Joe Biden rattrapé par les fantômes du passé
Bientôt quatre mois après le massacre du Hamas et le début de la guerre à Gaza, le président est engagé dans une campagne de représailles dans trois pays du Moyen-Orient, tout en affirmant vouloir éviter une extension du conflit
Joe Biden s’est figé vendredi pour rendre hommage aux trois soldats américains tués en Jordanie. Peut-être se remémorait-il la cérémonie identique deux ans et demi plus tôt sur la même base de Dover, dans le Delaware, quand il avait accueilli les 13 cercueils couverts de la bannière étoilée des soldats tués lors du retrait chaotique d’Afghanistan. Entre ces deux événements, l’administration Biden avait délaissé le Moyen-Orient, accaparée par l’invasion russe de l’Ukraine ou la montée de la menace chinoise.
La région s’est brutalement rappelée au souvenir du président le 7 octobre dernier, quand le Hamas a massacré 1200 Israéliens. Depuis, cette crise consume l’administration démocrate. Pour la cinquième fois, le secrétaire d’Etat, Antony Blinken, est en mission au Moyen-Orient. En Arabie saoudite, en Egypte, au Qatar, en Israël et enfin en Cisjordanie, il compte «poursuivre les efforts diplomatiques» pour obtenir la «libération de tous les otages» encore aux mains du Hamas mais aussi «une trêve humanitaire» qui permettrait «l’augmentation de l’aide aux civils de Gaza».

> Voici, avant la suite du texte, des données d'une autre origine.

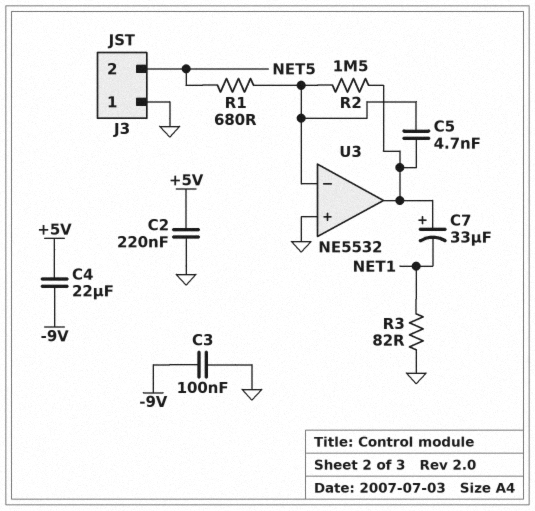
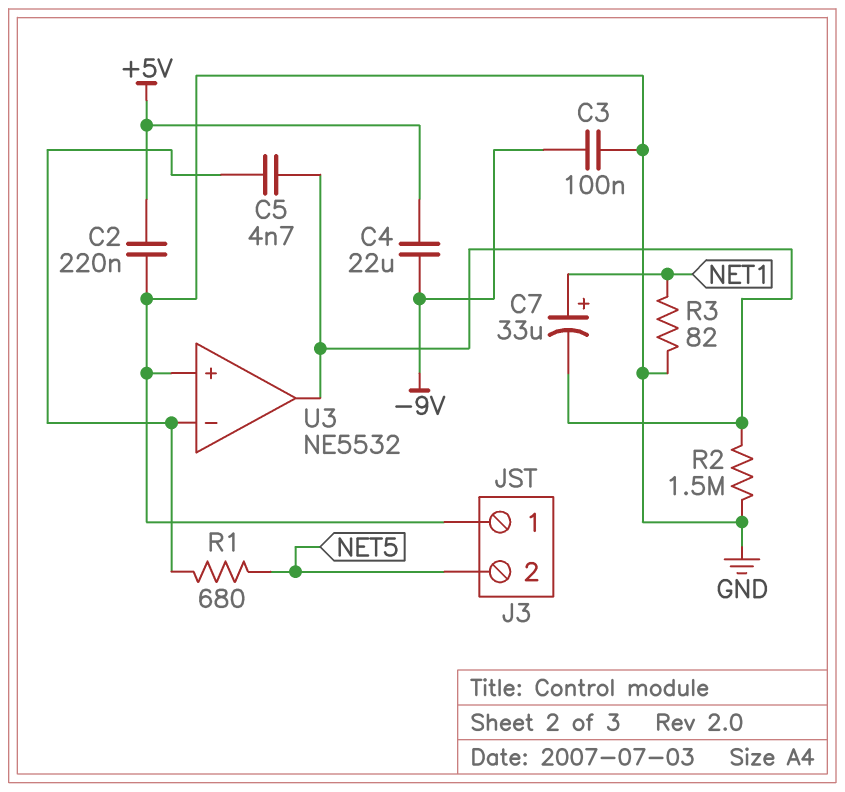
C7: 33uF (plus U3/out, minus NET1) -> 33uF (plus NET1, minus U3/out)
R2: 1.5M (U3/in-, U3/out) -> 1.5M (GND, U3/out)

Exaspération croissante à l’égard de Netanyahou
Les mots soigneusement soupesés par la communication du Département d’Etat n’ont pas changé. Après quatre mois de guerre à Gaza, et plus de 27 000 morts, dont une majorité de civils, Antony Blinken se garde bien de réclamer un cessez-le-feu. Le président, malgré sa proximité avec l’Etat hébreu, n’a pas réussi à l’influencer en freinant l’offensive dévastatrice de l’armée israélienne à Gaza. Depuis, le soutien sans faille a laissé place à une exaspération croissante à l’égard du gouvernement de Benyamin Netanyahou, qui refuse d’esquisser une sortie politique du conflit. Malgré tout, l’aide militaire américaine n’est pas remise en cause et les rares pressions américaines s’exercent en périphérie de la guerre. Jeudi dernier, Washington sanctionnait quatre colons israéliens accusés par leurs violences de jeter de l’huile sur le feu en Cisjordanie, l’autre territoire palestinien.
Les frappes se succèdent
Alors que la diplomatie s’active, les militaires américains ont eux aussi fort à faire. Lundi, l’armée a détruit des drones marins chargés d’explosifs qui menaçaient ses navires en mer Rouge. Depuis la mi-janvier, Washington a décidé de répondre militairement aux attaques menées par les houthis depuis le Yémen. En ciblant le trafic maritime sur cet axe stratégique, les miliciens proches de l’Iran prétendent vouloir faire cesser la guerre à Gaza. Durant le week-end, les Etats-Unis ont frappé le territoire yéménite à plus de 30 reprises en représailles.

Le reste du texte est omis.